Finnish international airline Finnair has been asking passengers to step on a set of scales before boarding flights in Helsinki in an effort to work out better average weights for the airline's calculations.
The weight of the entire aircraft, including the passengers, goes into calculating how much fuel the plane will need, meaning better numbers could help Finnair work out their top fuel efficiency.
According to reports, Finnair has said that passenger weights will not figure into ticketing costs. Across 31 October and 1 November, 180 passengers had agreed to step on the scales before their flights, the airline said. They're aiming to weigh 2,000.
"We found yesterday and today we had people of all shapes and sizes," Finnair communications director Päivyt Tallqvist told the BBC. "We had Finnish and Asian customers, we had a variety of male and female and of different sizes."
The airline had up until now been using European Aviation Safety Agency estimates of passenger weights, but Finnair thinks their average might be different, noting that weights of passengers and their luggage fluctuates between seasons.
After gathering the weights of 2,000 passengers in this round, the airline plans to repeat the process in spring to see the seasonal differences that could prove useful for weight calculations.
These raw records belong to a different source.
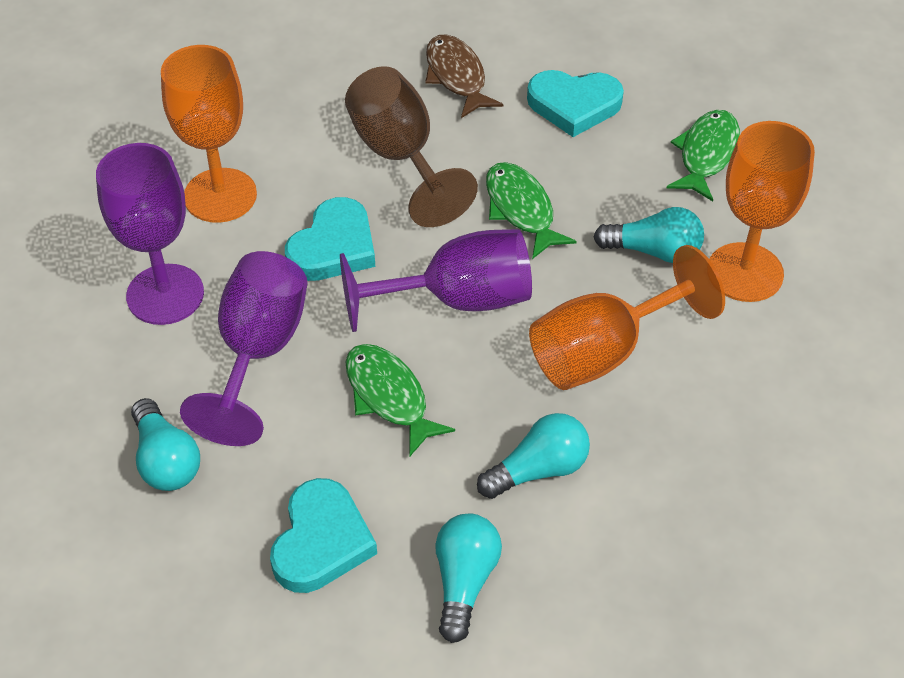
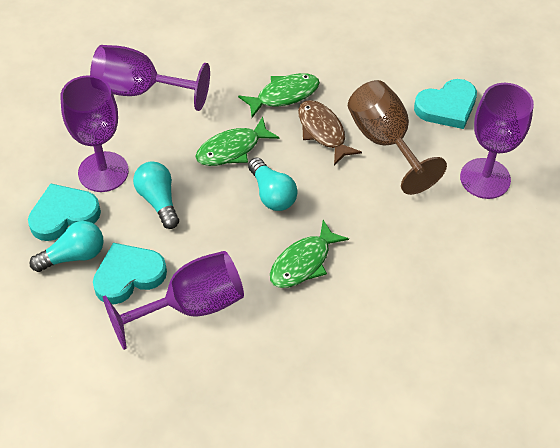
orange goblet: 3 -> 0
purple goblet: 3 -> 4
turquoise light bulb: 4 -> 3

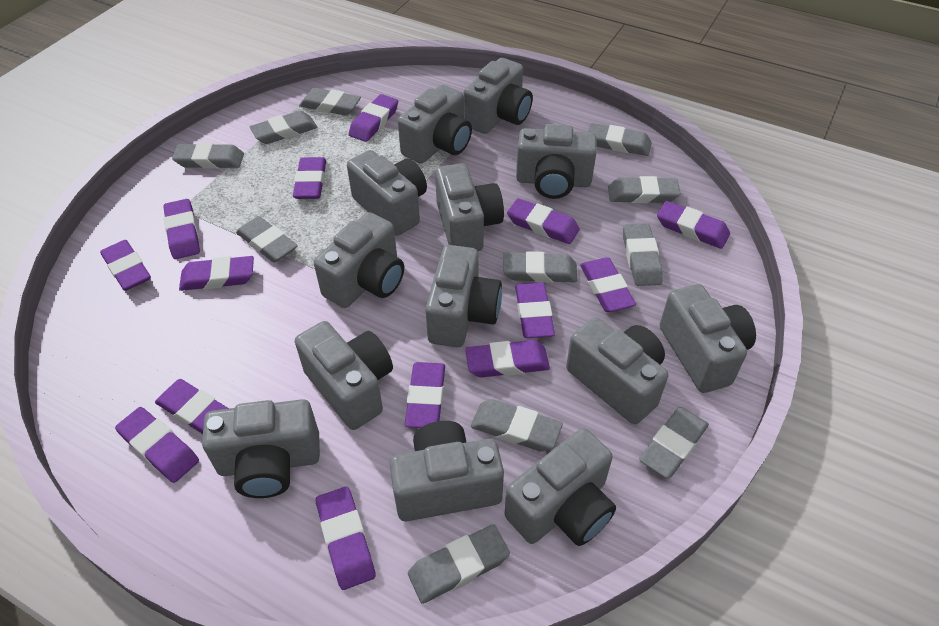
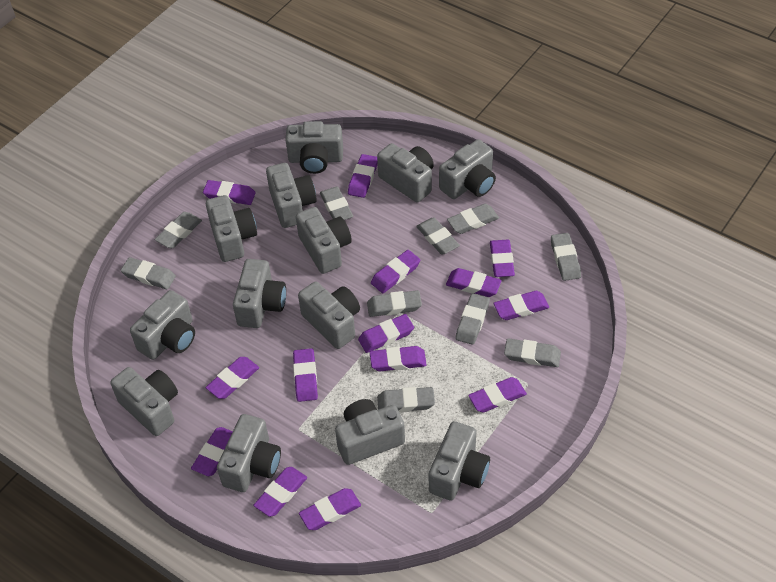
grey eraser: 11 -> 10

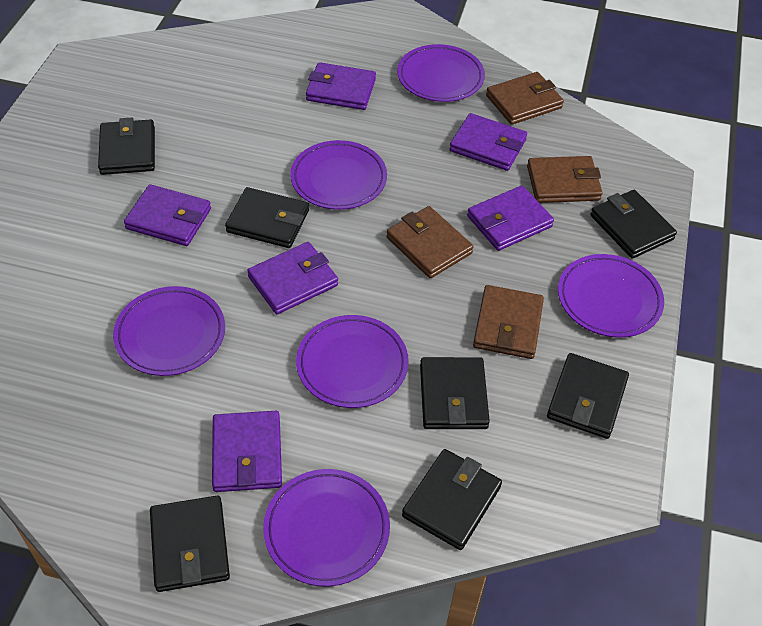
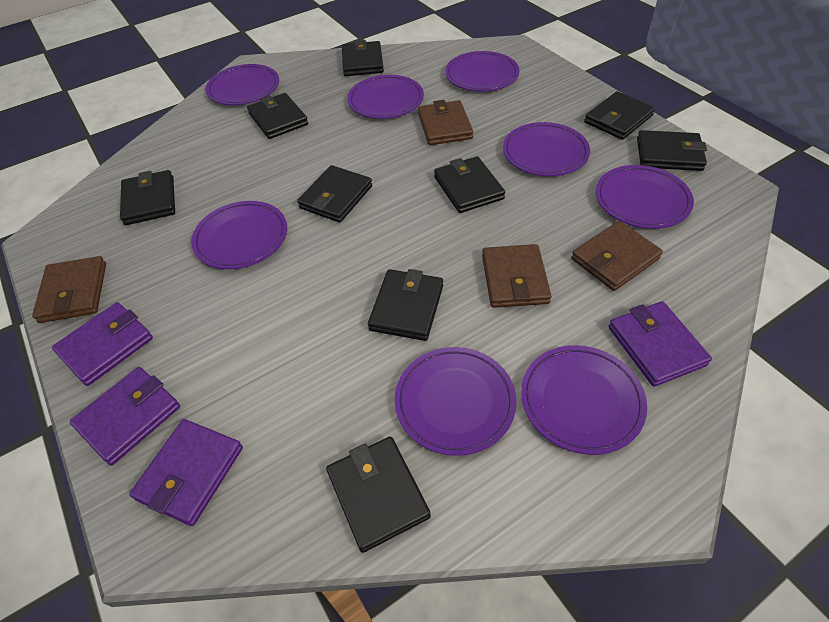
black wallet: 7 -> 9
purple plate: 6 -> 8
purple wallet: 6 -> 4

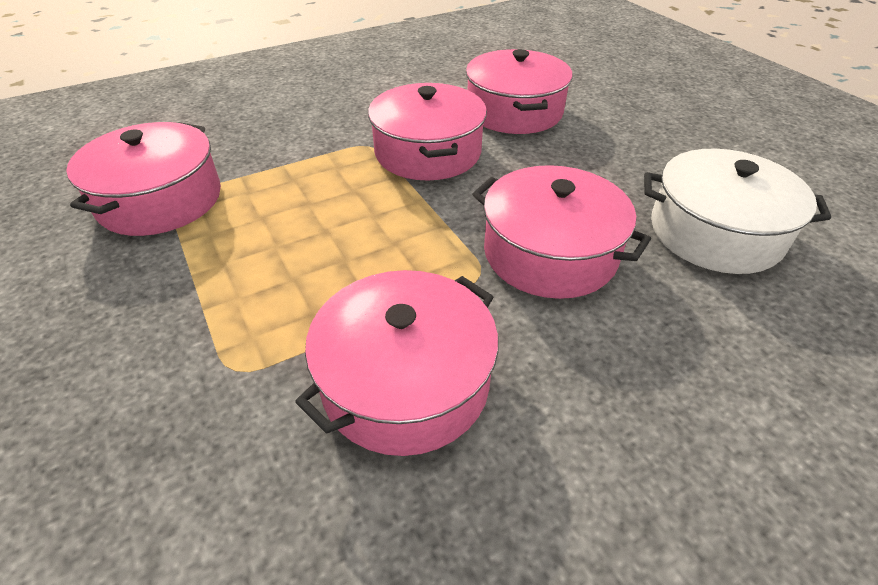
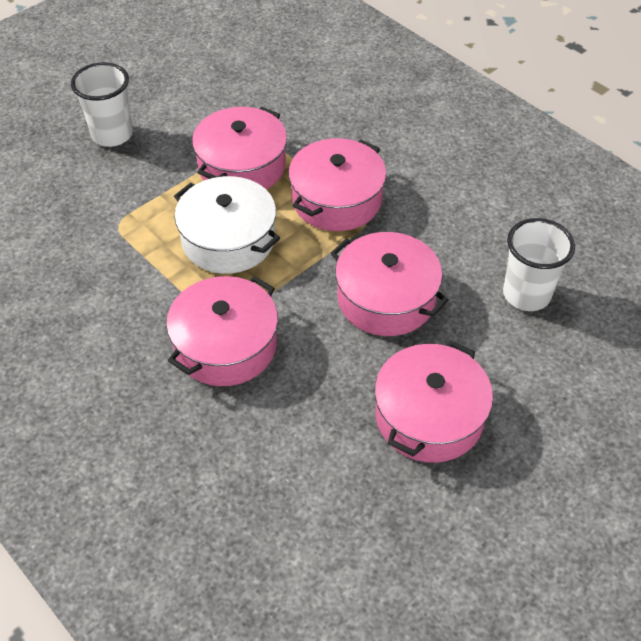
white cup: 0 -> 2

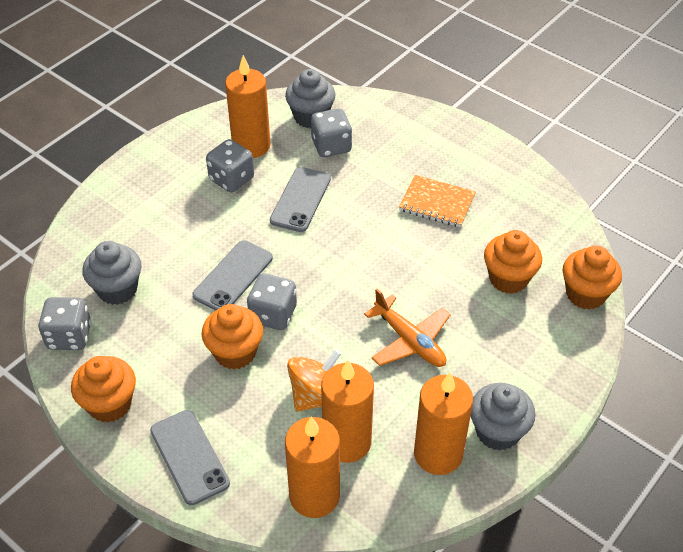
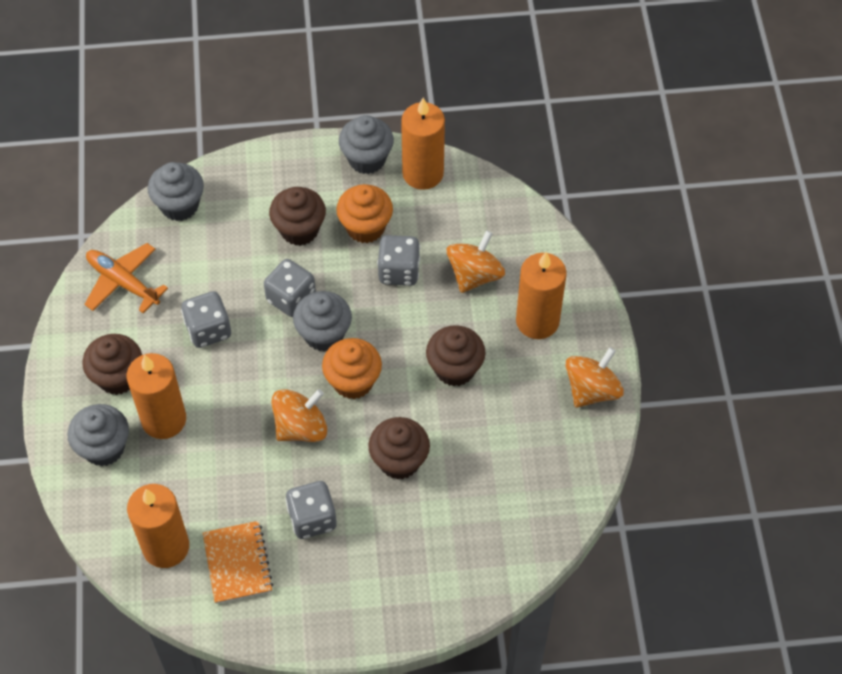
brown cupcake: 0 -> 4
grey cupcake: 3 -> 4
grey phone: 3 -> 0
orange cupcake: 4 -> 2
orange spinning top: 1 -> 3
The passengers weighed took part voluntarily and anonymously.
Some on social media were unconvinced by Finnair, saying the move was a step toward charging heavier passengers more. "Will they eventuall[y] charge more for overwright passengers? I think so." one user wrote.
In an opinion piece for the Metro, writer Marianda Larbi said that asking to be weighed could be humiliating for some. "One has to wonder what psychological effect being weighed in public will have on people who already struggle with body image and eating disorders," she wrote.